Documentos
Metadados
Miniatura
Título
Capitu
Verbete
Embora o livro não tenha seu nome, Capitolina Pádua, mais conhecida como Capitu, é a verdadeira protagonista de Dom Casmurro, um dos romances mais famosos de Joaquim Machado de Assis (1839-1908). Desde sua publicação em 1899, a história de Capitu tem despertado leitores e críticos literários em todo o mundo. Ele também inspirou um filme e uma recente minissérie para a televisão, que, ao contrário do romance de Machado, leva seu nome no título. Mas que segredo esconde Capitu para causar tamanha intriga? O que fez? A resposta curta é: não sabemos. E nunca saberemos, mas vamos fazer a pergunta mais uma vez.
Dom Casmurro narra na primeira pessoa a vida de Bento Santiago, um homem que decide escrever suas memórias. Seus vizinhos o apelidaram de “Dom Casmurro” por seu mau humor e ares de superioridade, e sozinho e sem amigos, ele tem tempo para se dedicar à memória de Capitu, a mulher por quem se apaixonou, com quem se casou e teve um filho. Mas Bento começa sua história bem antes, um dia de 1857, no centro do Rio de Janeiro, quando ele e Capitu ainda eram crianças. Nesse dia, Bento tem uma revelação: “Com que então eu amava Capitu, e Capitu a mim?” (1899, p. 34). E assim, sem mais delongas, ele mergulha (e mergulha seus leitores) na obsessão que o acompanhará até seus últimos anos.
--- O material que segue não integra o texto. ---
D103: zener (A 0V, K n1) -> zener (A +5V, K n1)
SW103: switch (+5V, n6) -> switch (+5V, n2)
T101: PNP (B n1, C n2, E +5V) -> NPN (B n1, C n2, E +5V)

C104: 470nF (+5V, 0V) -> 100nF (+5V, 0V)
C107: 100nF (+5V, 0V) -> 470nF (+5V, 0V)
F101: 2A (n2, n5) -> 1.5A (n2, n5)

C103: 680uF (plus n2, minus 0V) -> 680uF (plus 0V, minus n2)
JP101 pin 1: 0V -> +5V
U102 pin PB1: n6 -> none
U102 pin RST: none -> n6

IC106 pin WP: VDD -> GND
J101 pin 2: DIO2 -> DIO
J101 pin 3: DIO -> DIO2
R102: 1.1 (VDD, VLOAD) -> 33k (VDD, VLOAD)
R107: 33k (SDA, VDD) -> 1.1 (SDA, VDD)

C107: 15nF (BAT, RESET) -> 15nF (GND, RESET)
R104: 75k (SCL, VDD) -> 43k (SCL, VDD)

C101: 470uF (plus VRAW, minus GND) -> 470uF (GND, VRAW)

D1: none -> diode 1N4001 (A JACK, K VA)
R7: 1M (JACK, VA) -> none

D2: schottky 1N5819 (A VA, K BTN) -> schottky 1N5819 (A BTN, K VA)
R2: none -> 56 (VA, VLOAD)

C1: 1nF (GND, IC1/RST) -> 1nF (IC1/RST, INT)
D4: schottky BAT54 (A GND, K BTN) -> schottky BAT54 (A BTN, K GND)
Capitu é alta, forte e cheia; é morena, com olhos claros e grandes. Suas mãos, “despeito de alguns ofícios rudes, eram curadas com amor” (1899, p. 39). O detalhe é importante: as mãos de Capitu mostram que ela e Bento não pertencem à mesma classe social. A mãe de Bento tem escravos, propriedades e investimentos; a família de Capitu, não. O mais importante de Capitu, porém, o que intriga Bento (assim como seus leitores e admiradores mais atentos), são seus “olhos de ressaca”: “Traziam não sei que fluido misterioso e enérgico, uma força que o arrastava para dentro, como a vaga que se retira da praia, nos dias de ressaca”, diz Bento (1899). No entanto, o agregado da família Santiago os descreve de forma menos poética: “São assim de cigana oblíqua e dissimulada” (1899).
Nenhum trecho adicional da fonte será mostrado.